The exhibition also includes one of the black-and-white drawings that preceded the colored works. It shows an idyllic lake landscape with a sailboat drifting calmly, while above, a destructive storm gathers and a demonic harbinger of doom takes shape on the horizon. All of Nosek’s “preparatory” black-and-white drawings explicitly portray looming apocalypse. A recurring figure is the shipwrecked survivor clinging to a piece of timber, aware of their impending death while simultaneously watching a meteor approach – realizing that the end extends beyond their personal fate to all terrestrial life. (Yes, such visions can emerge from the exhaustion-fueled imagination of a new parent!).

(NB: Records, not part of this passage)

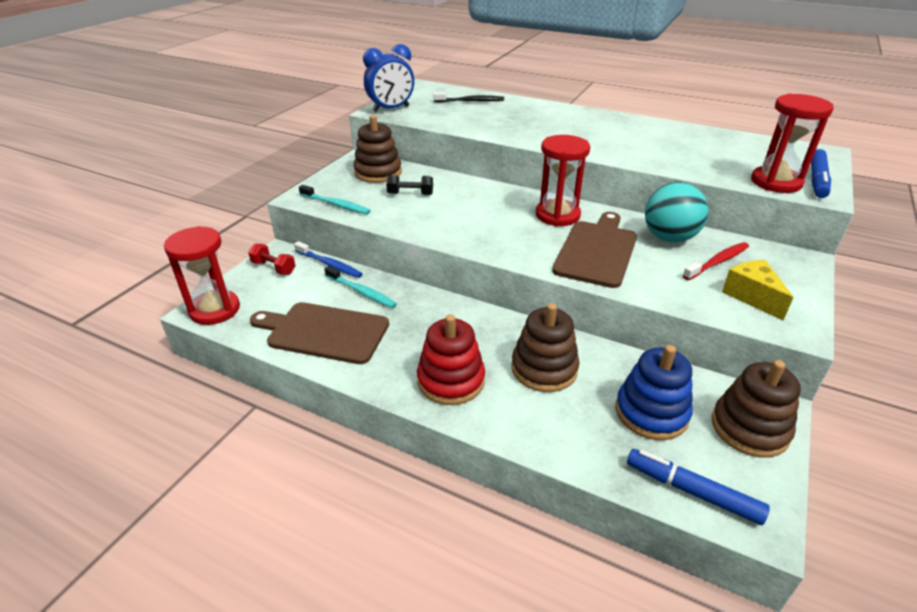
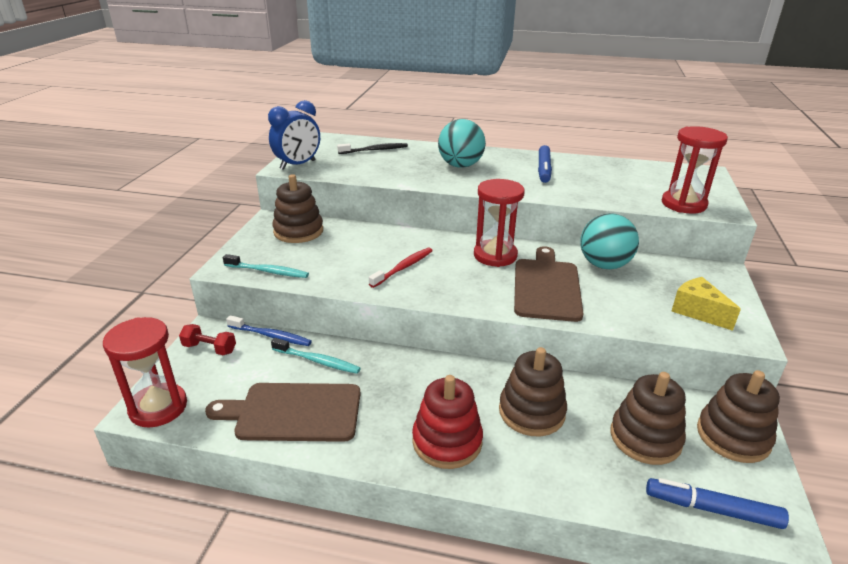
camera: 15 degrees left, 5 degrees down
(410, 194) = (342, 250): black dumbbell -> none
(549, 123) = (460, 165): none -> turquoise ball
(651, 412) = (645, 438): blue stacking toy -> brown stacking toy
(717, 262) = (655, 283): red toothbrush -> red toothbrush (403, 268)
(817, 180) = (714, 198): blue marker -> blue marker (544, 169)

This moment is crucial: until now we might read Nosek’s images as expressions of grappling with the loss of his pre-fatherhood self. Yet the personal cannot be separated from broader reflections on the end of the world and the emergence of a new order. Questions of eschatology – what happens at the end of the world, or at the end of human life – have long been present in Nosek’s work. One of his older paintings, depicting a stone and a stick, hangs right at the entrance to his studio, and it took me several visits to realize how emblematic this is for him.

In this, Nosek is hardly alone. His works reflect the threats facing contemporary society, which infiltrate all areas of our lives, frequently becoming themes in contemporary art and topics of public discourse: fear of imminent war, the possible end of human life on Earth due to climate change, uncertainty about new social orders.

When you close your eyes, it does not mean you stop seeing
The very title Afterimage signals finality: it refers to images perceived even after everything has disappeared, thanks to the “memory of the eye.” Despite the gravity of the subjects woven into Nosek’s works, the exhibition does not feel oppressive. The colored drawings do not depict threat explicitly, though unease remains. It is present only in hints: instead of falling meteors, rational geometric shapes appear in the landscapes. As if the artist had mastered his anxieties and learned to confront them – building resistance, and so too his art. This, I believe, is the greatest strength of Nosek’s work: it does not ignore heavy themes, but finds ways to move beyond them. Through color, through drawing, through impeccable framing.